The degree to which the working relationship between Weldon and Pym and Thomas broke down is relevant to how NZX should have resourced the business, the judge said, as the parties could have discussed the grain trading platform's disappointing performance and refocused as early as February 2010.

Justice Dobson said Clear, as Ralec was known pre-acquisition, didn't have a reasonable basis for expecting NZX to commit up to $5 million so it could meet its 1.5 million tonne initial trading target. Statements made by NZX about it spending some $100 million to develop the platform "did not constitute an actionable misrepresentation," the judge said.

While there was scope to find Weldon conveyed an impression to Thomas and Pym, prior to the acquisition, that NZX was much closer to spending significantly more money on developing agri-data businesses than was actually the case, there was no scope to assess whether that was an actionable misrepresentation because of how different that was to what was pleaded, the judge said.

During the hearing, Ralec's lawyers argued that Weldon and the NZX due diligence team had been aware of negative indications about the grain trading platform which weren't passed on to the NZX board.
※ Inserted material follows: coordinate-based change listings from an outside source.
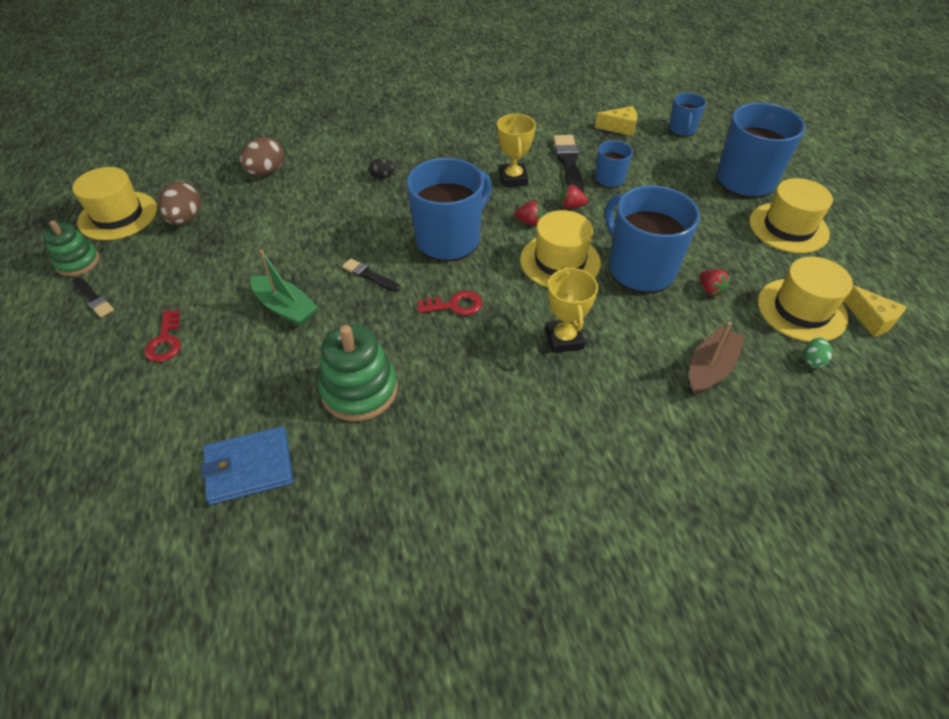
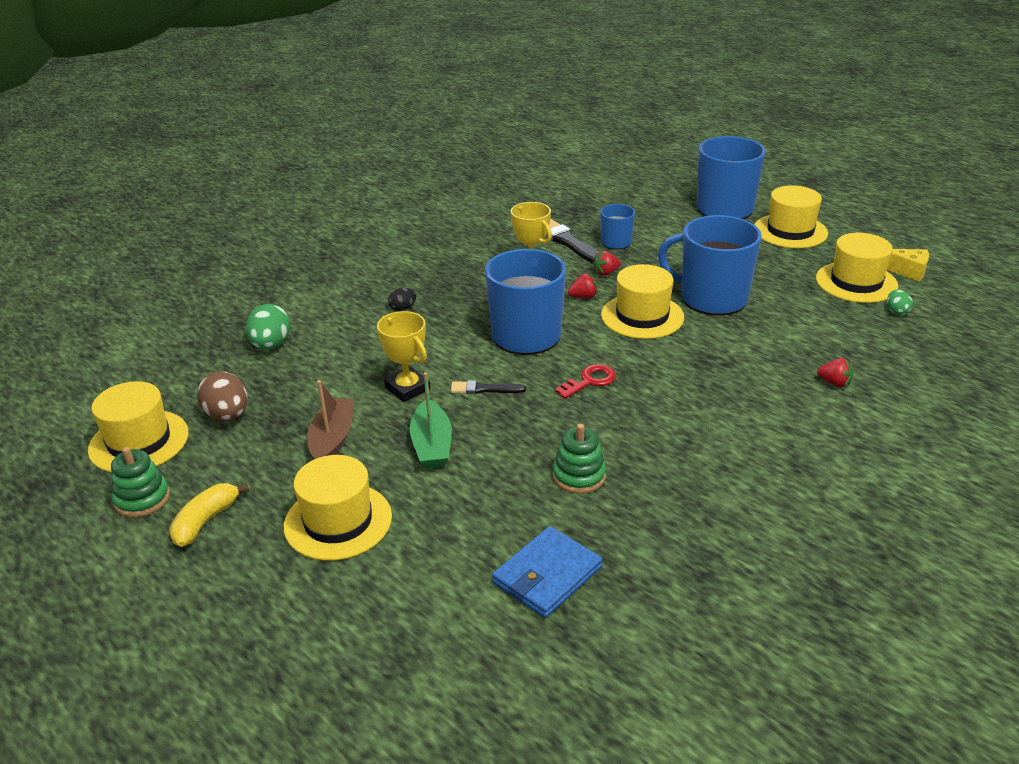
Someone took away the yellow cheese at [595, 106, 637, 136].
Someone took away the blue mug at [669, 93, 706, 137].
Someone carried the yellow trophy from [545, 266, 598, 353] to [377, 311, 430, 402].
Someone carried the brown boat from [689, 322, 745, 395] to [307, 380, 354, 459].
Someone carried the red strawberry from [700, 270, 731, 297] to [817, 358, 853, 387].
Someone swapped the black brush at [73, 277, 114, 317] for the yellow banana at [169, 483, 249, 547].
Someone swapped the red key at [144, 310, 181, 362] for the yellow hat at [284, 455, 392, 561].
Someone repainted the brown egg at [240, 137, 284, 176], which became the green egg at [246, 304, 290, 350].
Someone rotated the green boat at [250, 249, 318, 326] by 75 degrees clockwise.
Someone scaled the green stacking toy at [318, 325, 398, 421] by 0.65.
Ultimately, the board made the decision to buy Clear, which Ralec's counsel said demonstrated why NZX hadn't been induced into the purchase by misrepresentations. 

"A requisite level of inducement is to be considered on the basis of all information available to all involved at NZX so, in any case, NZX could not establish Ralec’s liability on the basis that the NZX board, as the notional decision-maker, was not in possession of some of the negative indications conveyed to NZX during due diligence," Justice Dobson said.

The judge rejected Ralec's argument that a claim under New Zealand's Fair Trading Act couldn't be heard in New Zealand, saying that if steps initiated in Australia have legal effect here, it's consistent with the Act to treat it as conduct in New Zealand.

While the claim against Weldon was unsuccessful, the judge said the inclusion of Weldon in a personal capacity wasn't "entirely misconceived".

"There were possible concerns (not ultimately borne out) that Mr Weldon may have obtained board approval for the acquisition without full and frank disclosure, and his injudicious overstatement about a commitment to invest $100 million was not endorsed by the remaining directors who gave evidence," the judge said. "As matters unfolded at trial, NZX made no attempt to distance itself from any of Mr Weldon’s actions or omissions, but Ralec could not be certain of NZX’s stance on the point when the counterclaims were pleaded."

The judge said that if Weldon pursued a claim for his own costs, he would need disclosure about whether Weldon was entitled to indemnity by NZX, and if he was, NZX should absorb those costs "as part of a larger nil-all draw.